Park7 interacts with p47(phox) to direct NADPH oxidase-dependent ROS production and protect against sepsis.

Inappropriate inflammation responses contribute to mortality during sepsis. Through Toll-like receptors (TLRs), reactive oxygen species (ROS) produced by NADPH oxidase could modulate the inflammation responses. Parkinson disease (autosomal recessive, early onset) 7 (Park7) has a cytoprotective role by eliminating ROS. However, whether Park7 could modulate inflammation responses and mortality in sepsis is unclear. Here, we show that, compared with wild-type mice, Park7(-/-) mice had significantly increased mortality and bacterial burdens in sepsis model along with markedly decreased systemic and local inflammation, and drastically impaired macrophage phagocytosis and bacterial killing abilities.
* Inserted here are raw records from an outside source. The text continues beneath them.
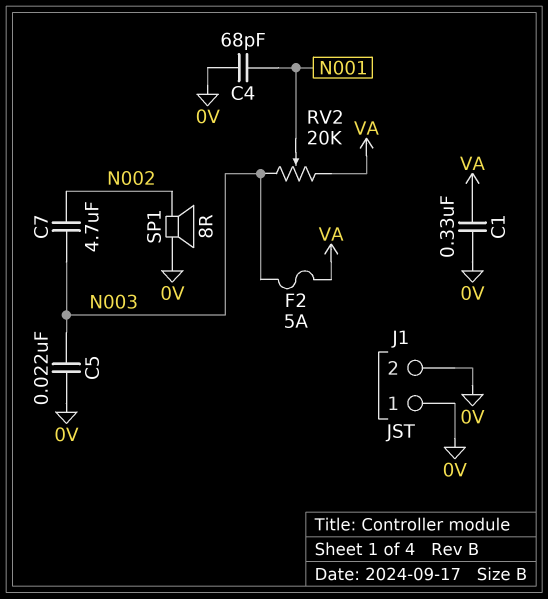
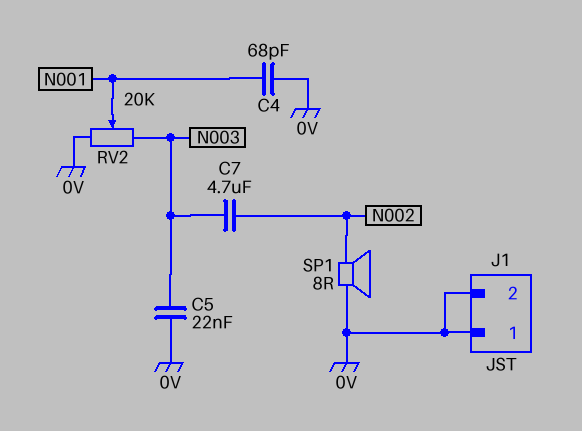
C1: 330nF (0V, VA) -> none
F2: 5A (N003, VA) -> none
RV2: 20k (N003, VA, wiper N001) -> 20k (0V, N003, wiper N001)

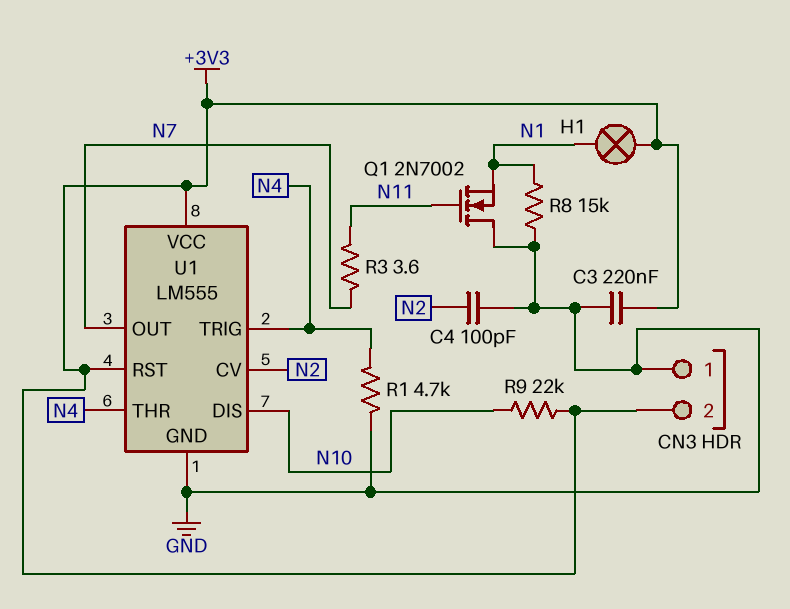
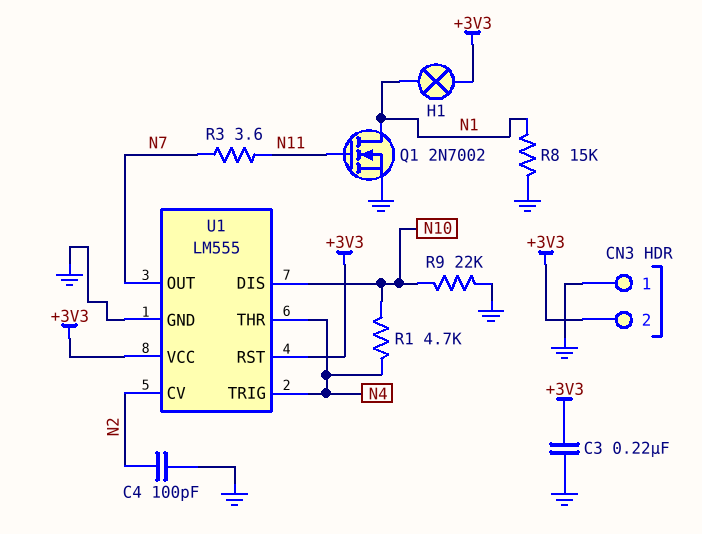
Q1: NMOS 2N7002 (G N11, D GND, S N1) -> NMOS 2N7002 (G N11, D N1, S GND)
R1: 4.7k (GND, N4) -> 4.7k (N4, N10)
R9: 22k (+3V3, N10) -> 22k (GND, N10)

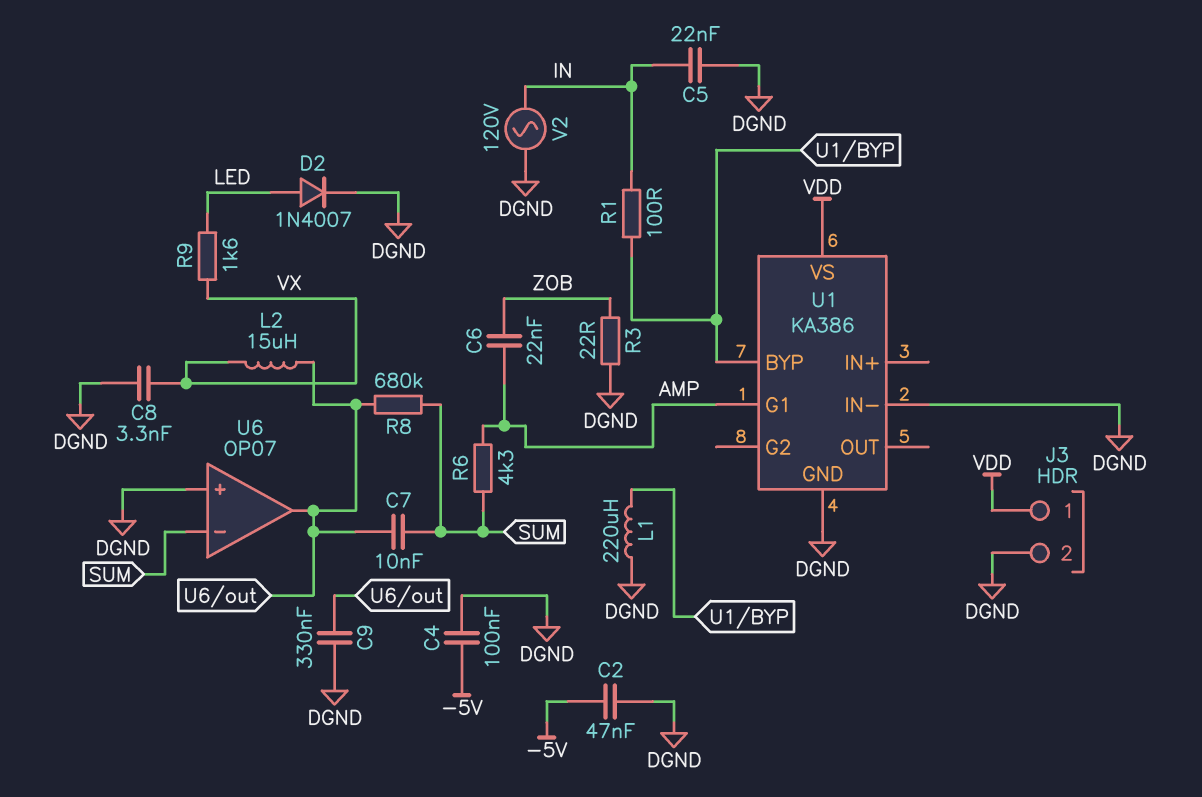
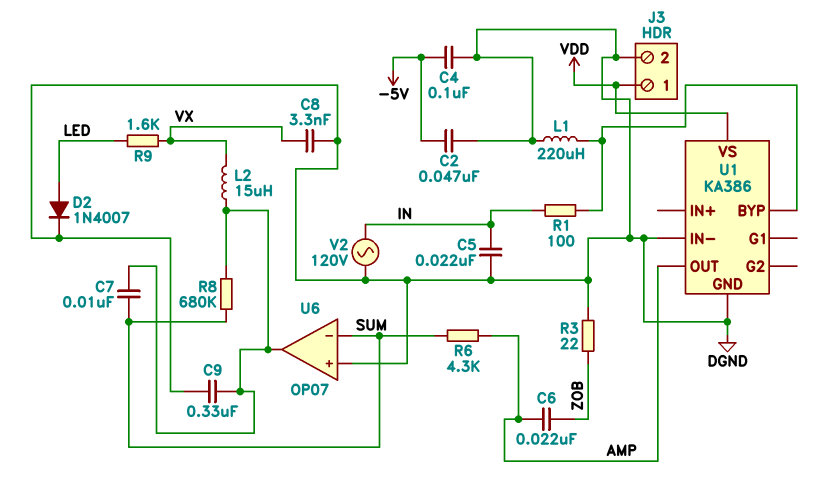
U1 pin G1: AMP -> none
U1 pin OUT: none -> AMP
Surprisingly, LPS and phorbol-12-myristate-13-acetate stimulation failed to induce ROS and proinflammatory cytokine production in Park7(-/-) macrophages and Park7-deficient RAW264.7 cells. Through its C-terminus, Park7 binds to p47(phox), a subunit of the NADPH oxidase, to promote NADPH oxidase-dependent production of ROS. Restoration of Park7 expression rescues ROS production and improves survival in LPS-induced sepsis. Together, our study shows that Park7 has a protective role against sepsis by controlling macrophage activation, NADPH oxidase activation and inflammation responses.